Bug #7950
closedPotentially incorrect decoding of quoted-printable mime text attachments
Description
If I am correct, there might be a decoding problem with decoding quoted-printable encoded email text attachments in Suricata.
In addition, if there is an empty line at the end of the last attachment (before the ".") it is also appended to the decoded file. AFAIK, that should not be the case.
I believe I found a test case where suricata 7.0.12 and 8.0.1 and the GMime library (as a reference) all produce different text file output and checksums which might induce an IoC matching problem.
- "testcase.smtp" is the SMTP stream from the PCAP extracted from wireshark follow TCP stream.
- "Attachment2-gmime" is the output that is generated by the GMime library.
- "Attachment2-suri7" and "Attachment-suri8" are the respective outputs of the above versions when activating filestore.
$ diff Attachment2-gmime Attachment2-suri7 119c119 < =================================================================== --- > ==3D================================================================ 246,247c246 < +static gboolean related_url_string_cb(field_info *finfo, gboolean doit, < const gchar** ret_url) --- > +static gboolean related_url_string_cb(field_info *finfo, gboolean doit, const gchar** ret_url) 451c450 < =================================================================== --- > ==========================================3D======================== 1037a1037 >
$ diff Attachment2-gmime Attachment2-suri8 119c119 < =================================================================== --- > ==3D================================================================ 246,247c246 < +static gboolean related_url_string_cb(field_info *finfo, gboolean doit, < const gchar** ret_url) --- > +static gboolean related_url_string_cb(field_info *finfo, gboolean doit, const gchar** ret_url) 451c450 < =================================================================== --- > ==========================================D======================== 1037a1037 >
Hopefully I did not make a mistake. But if I am correct, there might be unwanted IoC differences.
Best regards,
MaJa
Files
Updated by Marko Jahnke 26 days ago
Ma Ja wrote:
If I am correct, there might be a decoding problem with decoding quoted-printable encoded email text attachments in Suricata.
Of course, with "attachments" I meant MIME multipart bodyparts.
Updated by Victor Julien 21 days ago
- Status changed from New to Assigned
- Assignee changed from OISF Dev to Philippe Antoine
- Target version changed from TBD to 9.0.0-beta1
@Philippe Antoine can you check this and mark for backport(s) if needed?

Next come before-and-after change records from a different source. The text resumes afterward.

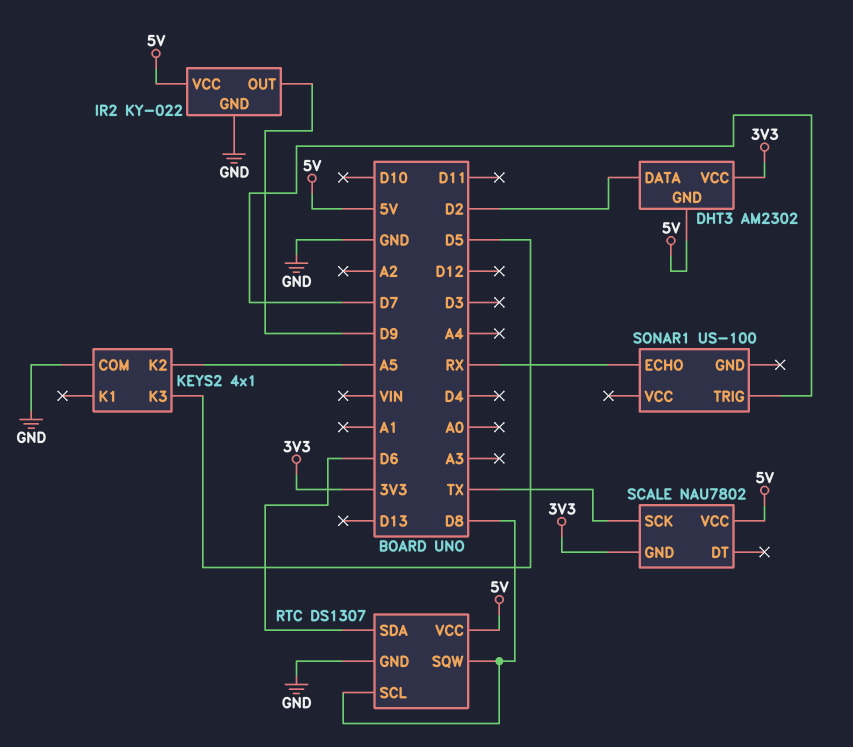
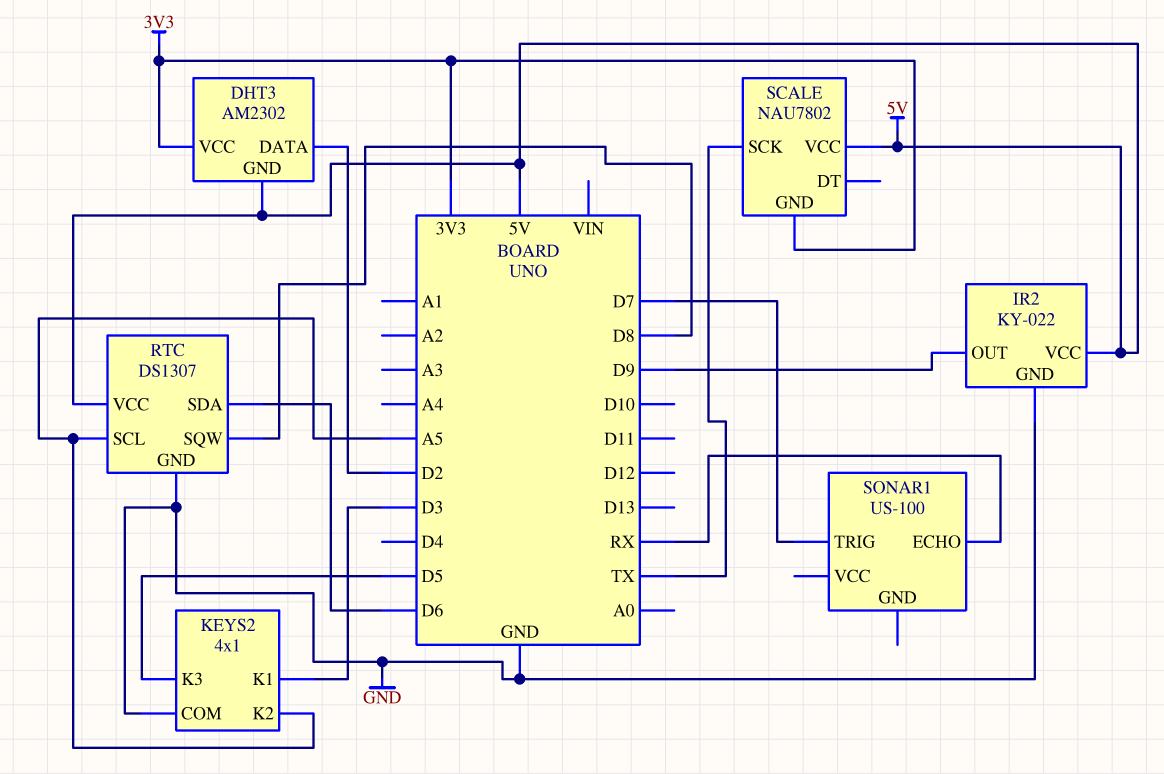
KEYS2 pin K1: none -> D3
RTC pin SCL: D8 -> A5

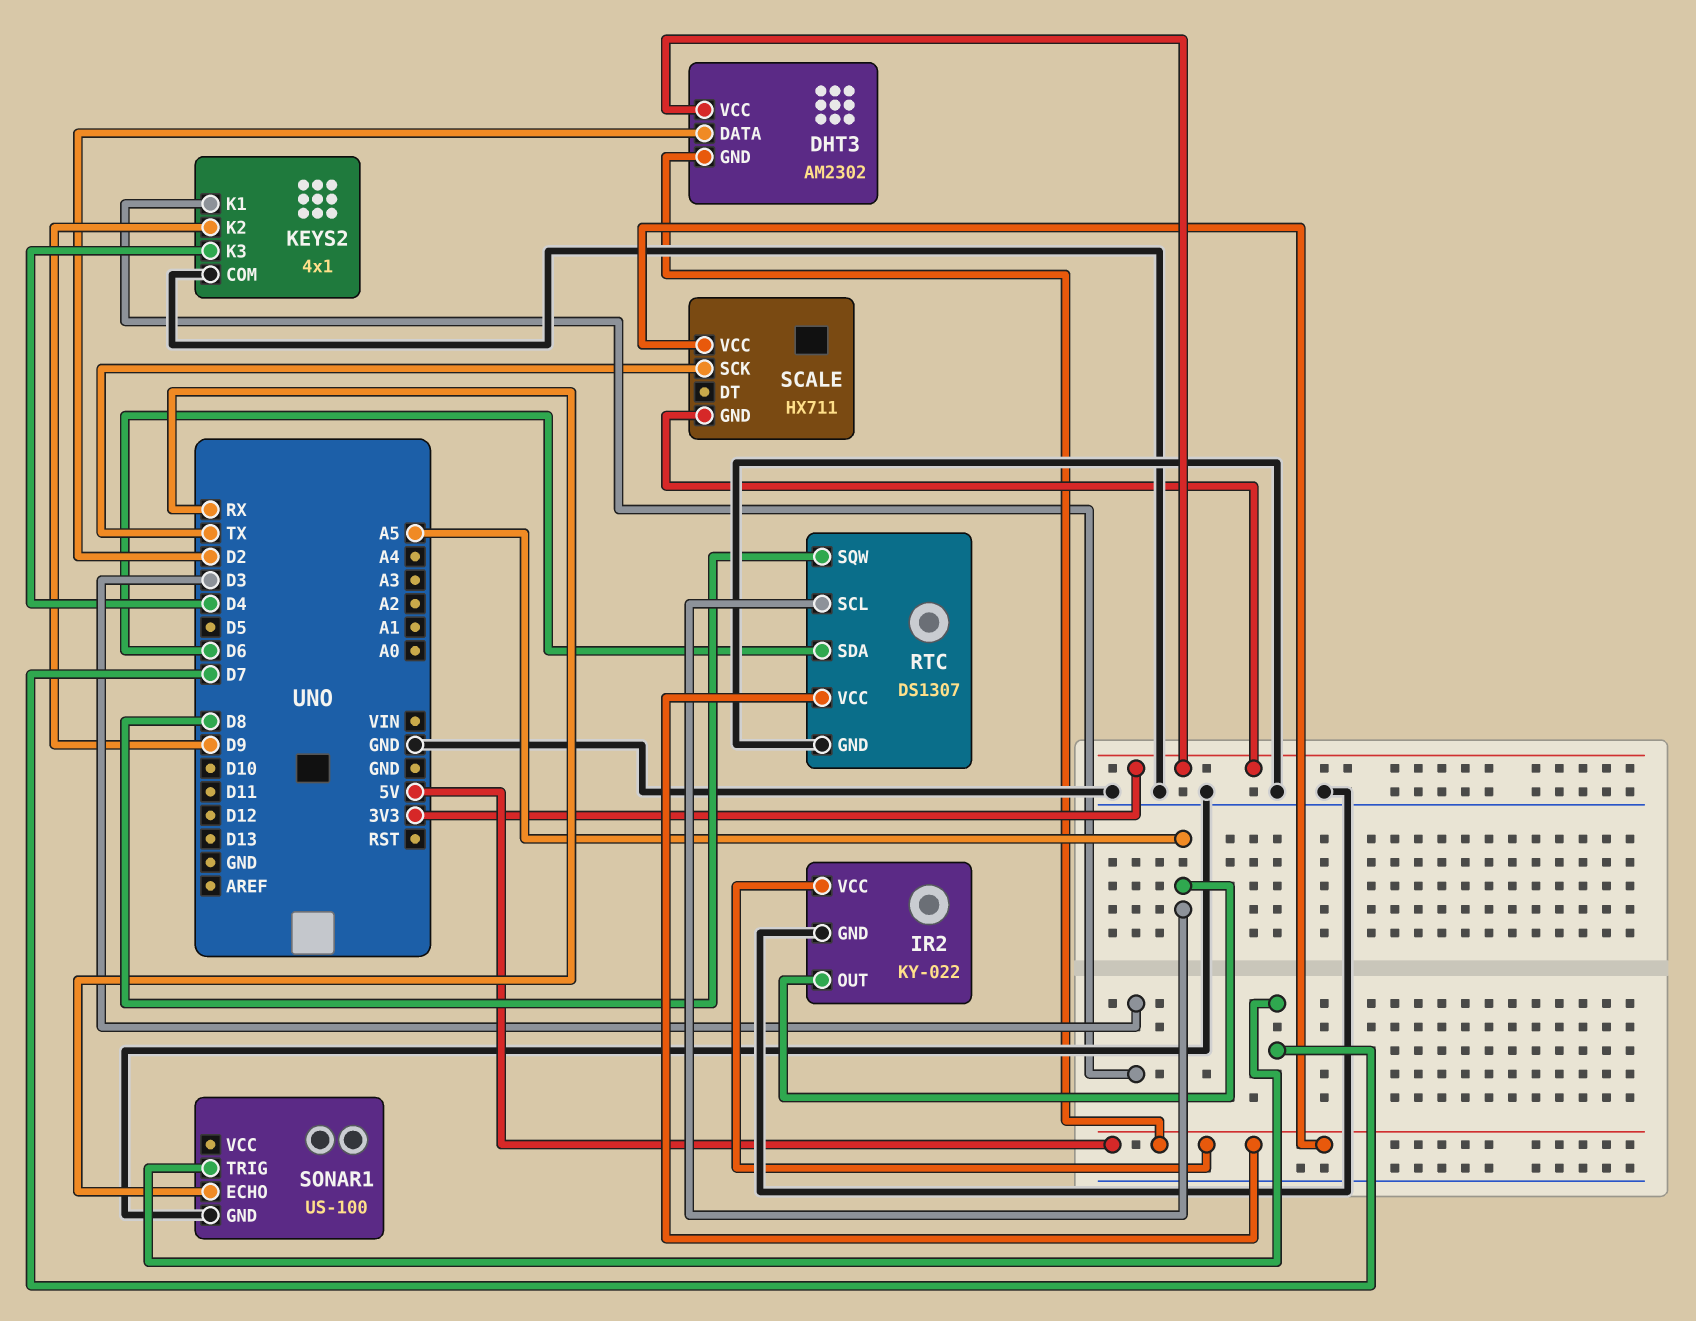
IR2 pin OUT: D9 -> A5
KEYS2 pin K2: A5 -> D9
KEYS2 pin K3: D5 -> D4
SCALE: NAU7802 -> HX711
SONAR1 pin GND: none -> GND

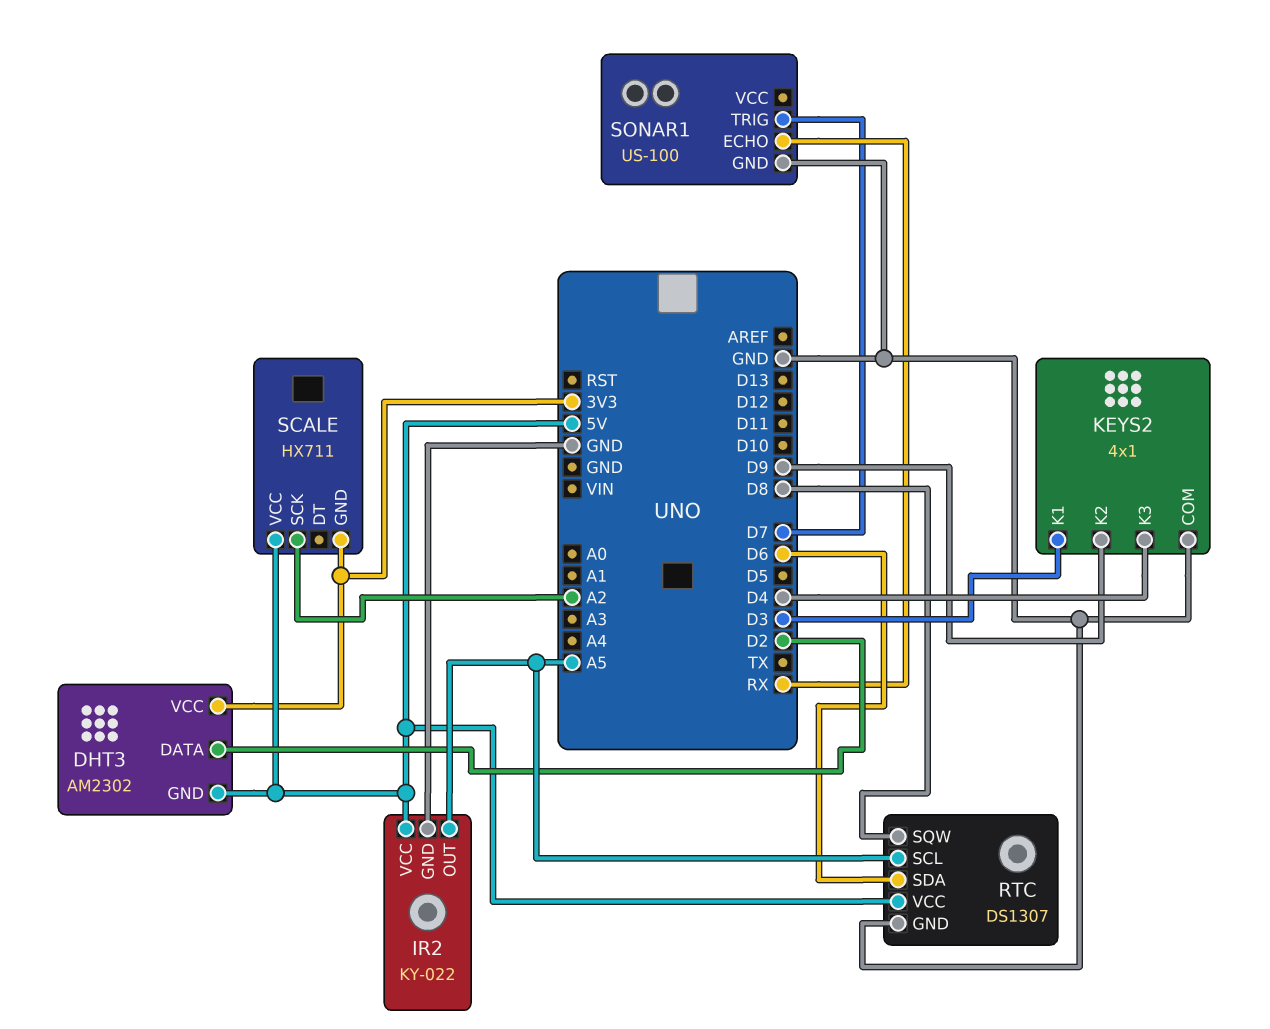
SCALE pin SCK: TX -> A2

Updated by Philippe Antoine 21 days ago
Suricata 8 and 7 seem incorrect.
So does Gmime in another way, while comparing to Wireshark IMF exported object
Updated by Philippe Antoine 21 days ago
- Label Needs backport to 7.0, Needs backport to 8.0 added
Not really a backport for 7, but a fix for the C parser...
Updated by Philippe Antoine 21 days ago
- Status changed from Assigned to In Review
Updated by Marko Jahnke 19 days ago
@Philippe Antoine wrote:
So does Gmime in another way, while comparing to Wireshark IMF exported object
Is it possible to tell what GMime does wrong? If we use that as a reference, we might also have a problem.
Updated by Philippe Antoine 19 days ago
< +static gboolean related_url_string_cb(field_info *finfo, gboolean doit, < const gchar** ret_url) --- > +static gboolean related_url_string_cb(field_info *finfo, gboolean doit, const gchar** ret_url)
I think Gmime does insert wrongly a newline (compared to Wireshark and suricata)
Updated by Albrecht Dreß 18 days ago
(Sorry for jumping into this thread, a colleague pointed me to it as I use GMime in several projects, inter alia the MUA Balsa – thus I'm interested in any possible bugs in that library…)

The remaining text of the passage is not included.